Strategic communications shapes reimbursement and commercialization outcomes

The existence of these minefields is why strategic communications plays a critical, and underestimated, role. Reimbursement is a technical process that is shaped by narrative.

How a technology is described, which outcomes are emphasized, and who carries the message all influence perception among policymakers, payers, clinicians, and investors. Clear, consistent messaging that aligns clinical evidence with economic and operational realities builds credibility over time.

And do not confuse strategic communications with marketing. An innovator’s narrative must align stakeholders around why a technology matters, where it fits in care delivery, and how it responsibly changes practice. In a system where policy decisions are iterative and consensus-driven, clarity and credibility matter.

Coding is often the first real bottleneck

For many innovators, coding becomes the first visible reimbursement constraint. American Medical Association Current Procedural Terminology (CPT) pathways, including Category I, II, and III codes and PLA mechanisms, determine whether early payment is even possible.

Category I codes can facilitate reimbursement even when they imperfectly capture emerging technologies. Category III codes, by contrast, face intense scrutiny, particularly in their early years. Utilization projections, budget neutrality, and stakeholder input often matter as much as clinical enthusiasm.

Fallback “not otherwise specified” codes exist, but having a code does not imply positive coverage. Coding is both administrative and strategic.

Engagement is not optional

Successful reimbursement strategies rarely unfold in isolation. Engagement with specialty societies, clinical leaders, and formal coding and coverage processes matters.

These stakeholders influence how technologies are classified, how evidence is interpreted, and how new tools are integrated into clinical pathways. Early engagement helps align expectations and reduces the risk of misclassification or delayed adoption.

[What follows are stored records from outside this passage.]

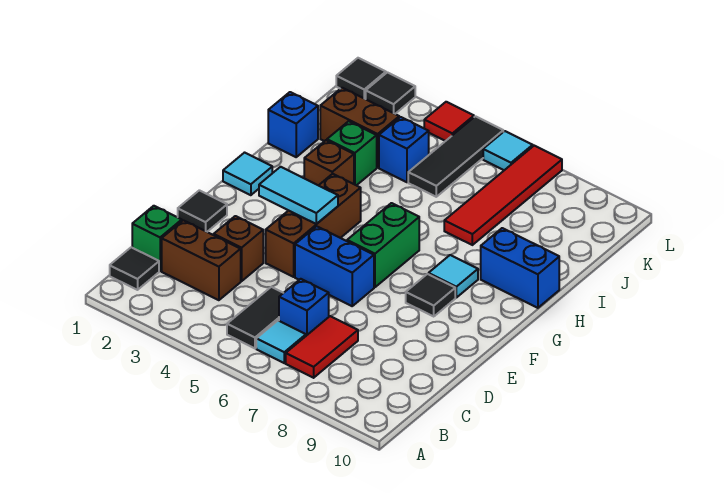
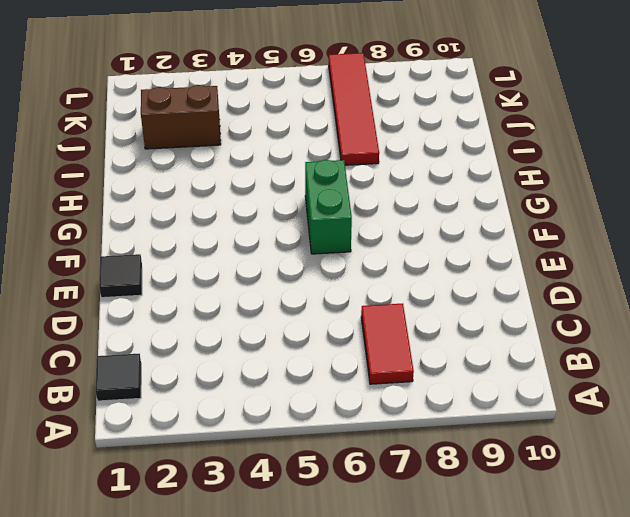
none -> black tile B5:C5 level 1
none -> cyan tile B6 level 1
none -> green brick C1 level 1

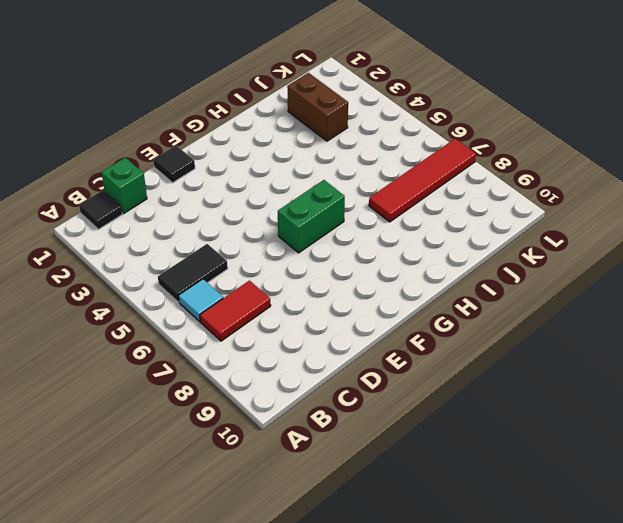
none -> brown brick C2:C3 level 1
none -> blue brick C6 level 1
none -> brown brick D3 level 1

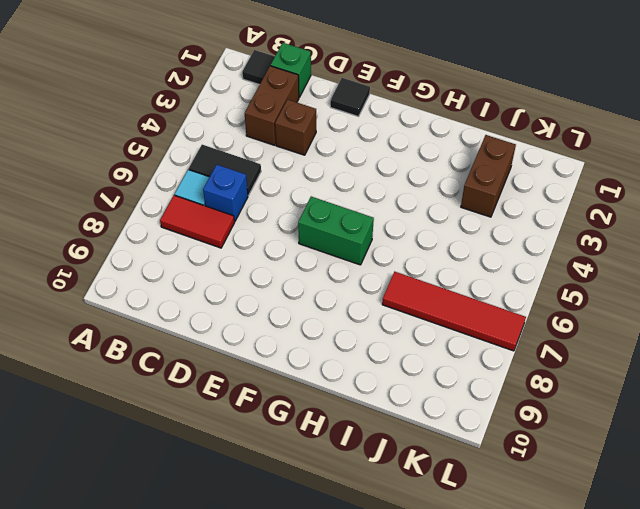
none -> brown brick E4:G4 level 1
none -> blue brick E5:E6 level 1
none -> black tile F8 level 1

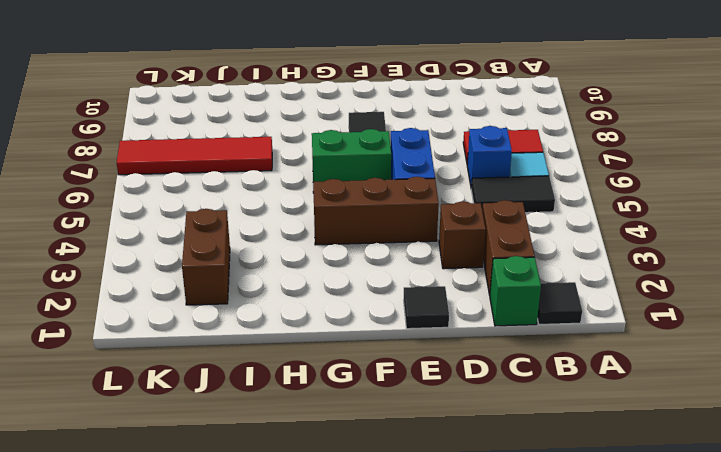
none -> cyan tile G1 level 1
none -> cyan tile G8 level 1
none -> brown brick H3 level 1

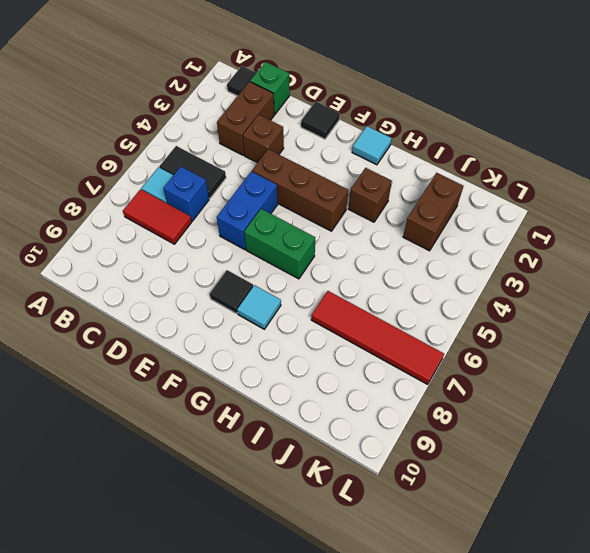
none -> blue brick H9:H10 level 1
none -> blue brick I1 level 1
none -> green brick I3 level 1

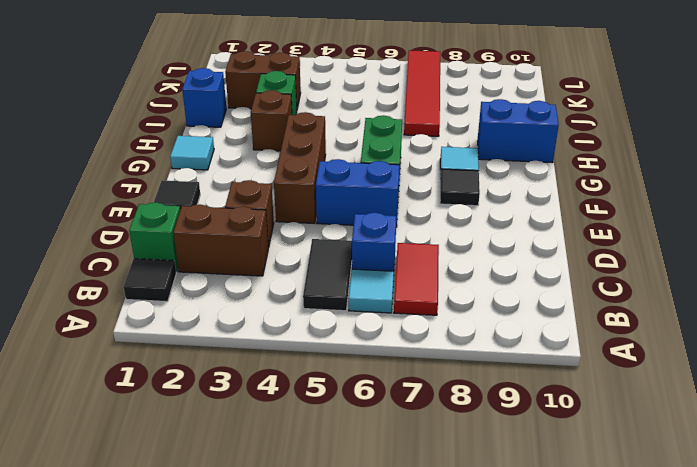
none -> blue brick J4 level 1
none -> black tile J5:L5 level 1
none -> black tile L1 level 1

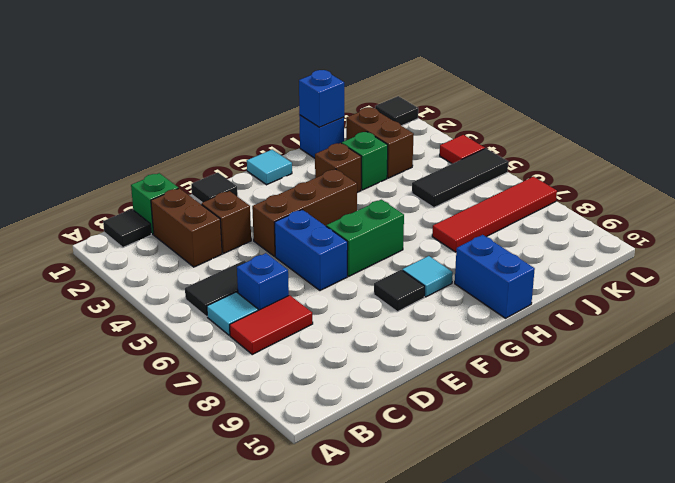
blue brick I1 level 2 -> blue brick J4 level 1
none -> black tile L2 level 1
none -> cyan tile L6 level 1
none -> cyan tile F3:F4 level 2

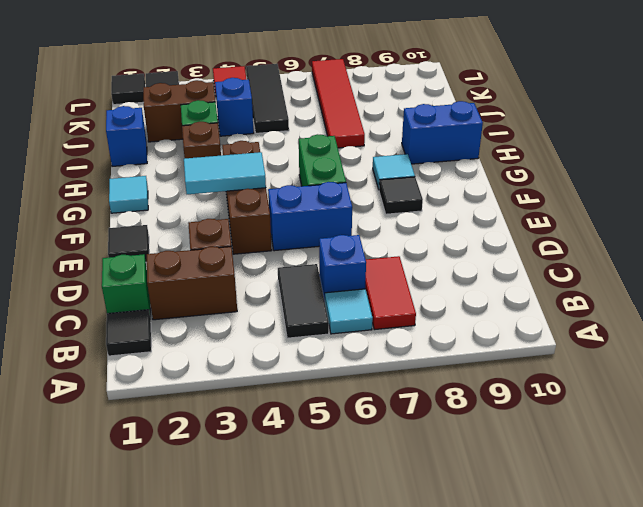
none -> cyan tile L6 level 1

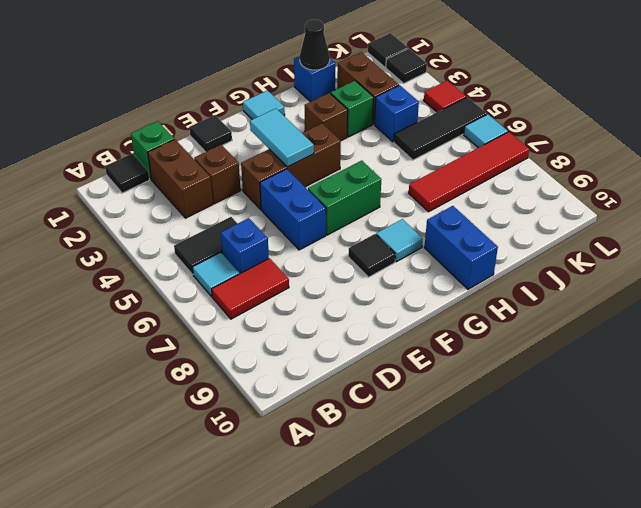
black cone I1 level 2 -> none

Innovations that disrupt existing workflows or revenue streams must address those implications directly. Avoiding those conversations does not make them disappear, it only delays them.

Evidence expectations extend well beyond approval

Medicare coverage decisions are anchored to the statutory standard that services must be “reasonable and necessary.” That phrase is intentionally vague. .

Instead, CMS relies on evolving guidance and precedent. Comparative effectiveness, durability of benefit, and applicability to real-world populations consistently shape outcomes. Short trial follow-up, narrow inclusion criteria, and limited representation of patients with comorbidities routinely undermine coverage arguments.

It is for this reason that post-market and coverage-linked studies are essential. Claims data, longitudinal outcomes, and real-world evidence collected over five to 10 years frequently determine whether early coverage decisions mature into durable reimbursement.

Reimbursement success requires foresight, not optimism

The lesson for healthcare innovators? You need both persistence and foresight.

The companies that succeed reimbursement plan early, design with benefit categories in mind, align evidence generation with payer expectations, and communicate clearly with stakeholders throughout the process. They recognize that reimbursement is not a single milestone, but a prolonged operational and policy challenge. At ABIG Health, we help innovators navigate the total product life cycle with reimbursement, market understanding, and strategic communications embedded from the start.

In the U.S. health care system, progress is not about moving fast in a straight line. It is about anticipating obstacles, aligning strategy with policy reality, and sustaining momentum long after FDA approval is achieved.